MED HUM 1. Health, Wellness, and Conception of the Body. 4 Units.

Asks what is health and who gets to have it? What is considered a “healthy” or “sick” body? We analyze historical and contemporary experiences of illness, medicine, and caregiving, including how patients represent their bodies and healing.

(III or IV ).

MED HUM 3. Art and Medicine . 4 Units.

Analyzes the relationship between medicine and the visual arts from the late medieval to modern periods, covering topics such as anatomy, optical medical technologies, gender and race in medicine, and popular representations of disease and doctors.

(II or IV ).

MED HUM 137. Surviving Epidemics. 4 Units.

Analyzes diverse social and cultural responses to epidemics from mid-nineteenth century to the present, including incarceration, caregiving, and disability rights. Using interdisciplinary materials and collaborative activities, students interpret strategies and outcomes of Indigenous, racialized, and marginalized communities surviving great illness.

Prerequisite: Satisfactory completion of the Lower-Division Writing requirement.

Same as HISTORY 137.

Restriction: Upper-division students only. Sophomores only.

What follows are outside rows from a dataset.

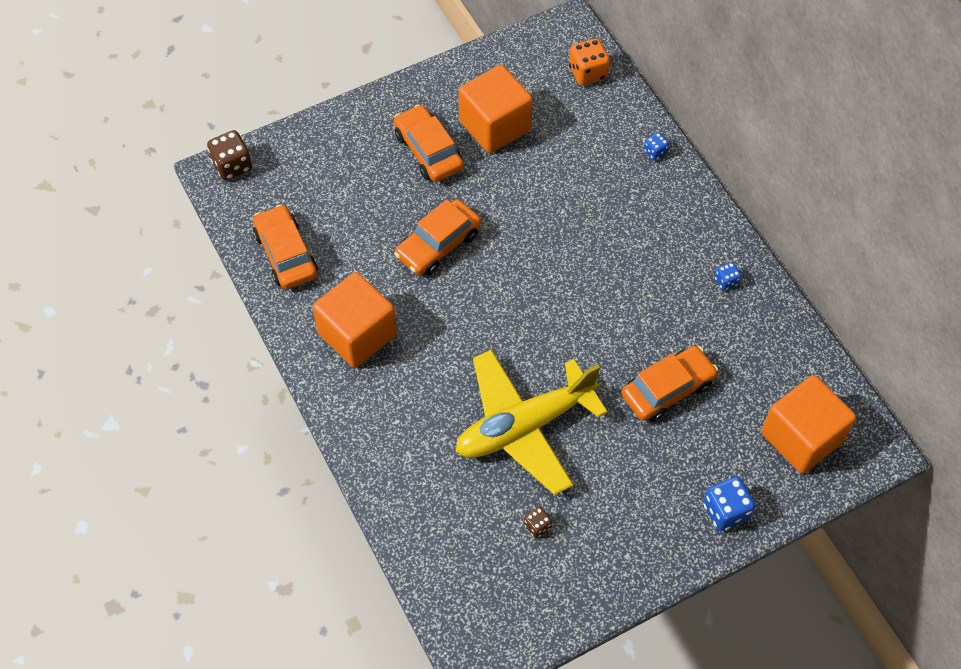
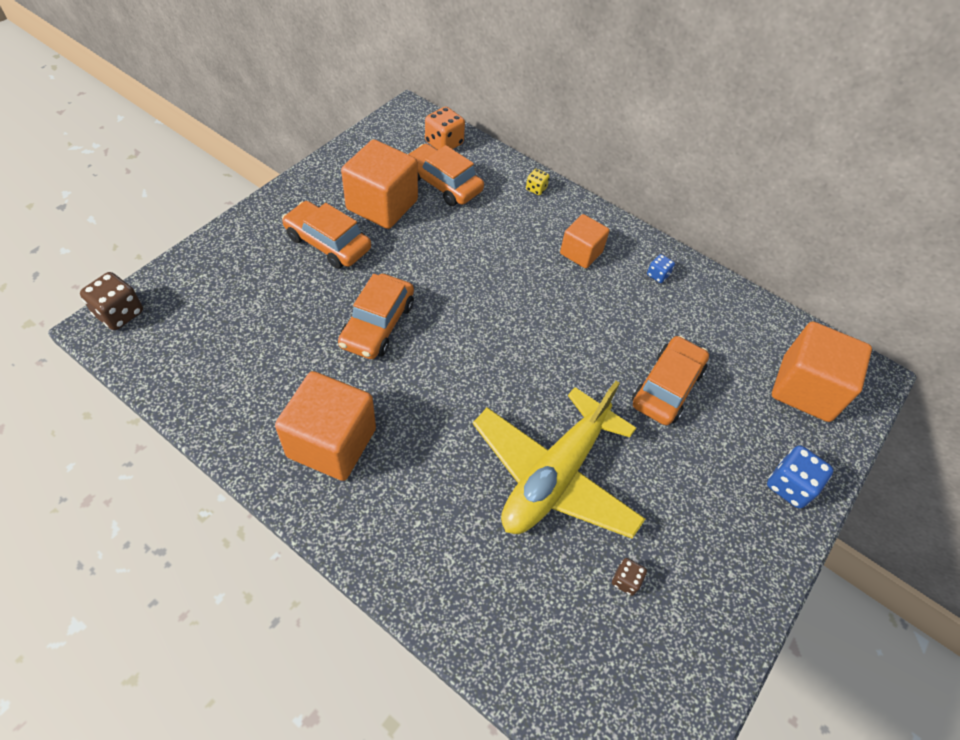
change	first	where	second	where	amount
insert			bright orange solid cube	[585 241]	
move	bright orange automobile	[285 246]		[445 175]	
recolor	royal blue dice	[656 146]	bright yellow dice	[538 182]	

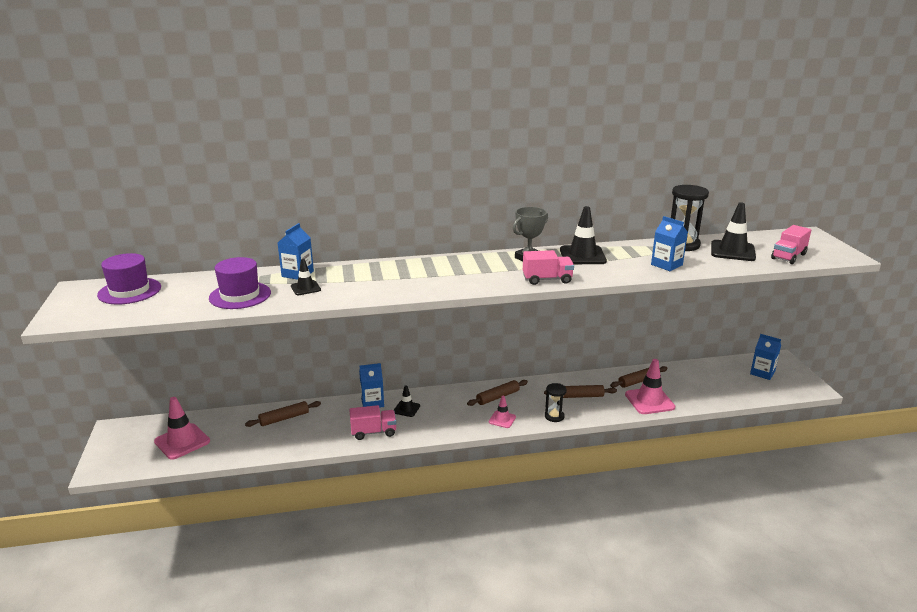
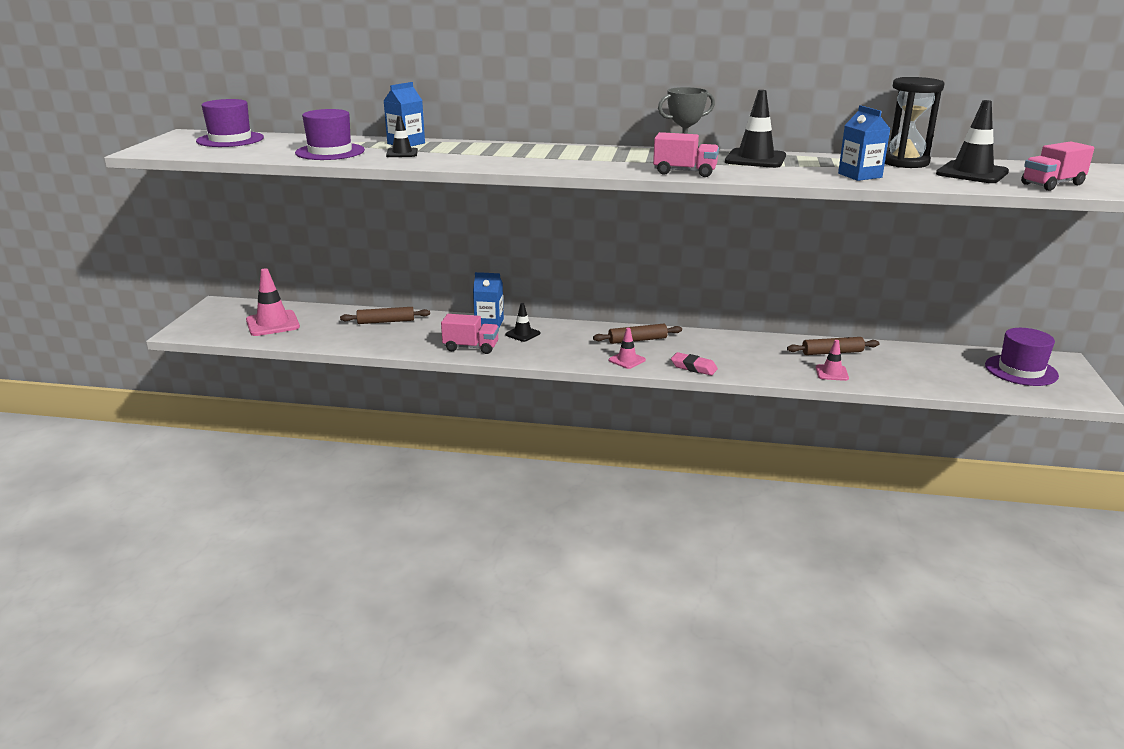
change	first	where	second	where	amount
delete	brown rolling pin	[580 391]			
replace	ebony hourglass	[556 402]	pink eraser	[694 363]	
replace	royal blue carton	[765 357]	purple hat	[1022 357]	
resize	pink safety cone	[650 386]		[832 360]	x0.56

MED HUM 195. Capstone Seminar: The Clinical Moral Laboratory. 4 Units.

Interdisciplinary exploration of the clinical encounter, and the importance of meaning making in these “moral laboratories.” Students enter the clinical space as participant observers, and reflect on how the clinical site informs and challenges reading practices.

Prerequisite: MED HUM 1 or MED HUM 3 or GEN&SEX 60A. Satisfactory completion of the Lower-Division Writing requirement.

Restriction: Upper-division students only.

MED HUM 200. Critical Perspectives in Medical Humanities. 4 Units.

Analyzes social and cultural understandings of the body, health, illness, medicine, and disease. Themes include critical histories of the body; non-compliant subjects interacting with medicine; racial-sexual hierarchies of health; and theories and expressions of pain and suffering.

Restriction: Graduate students only.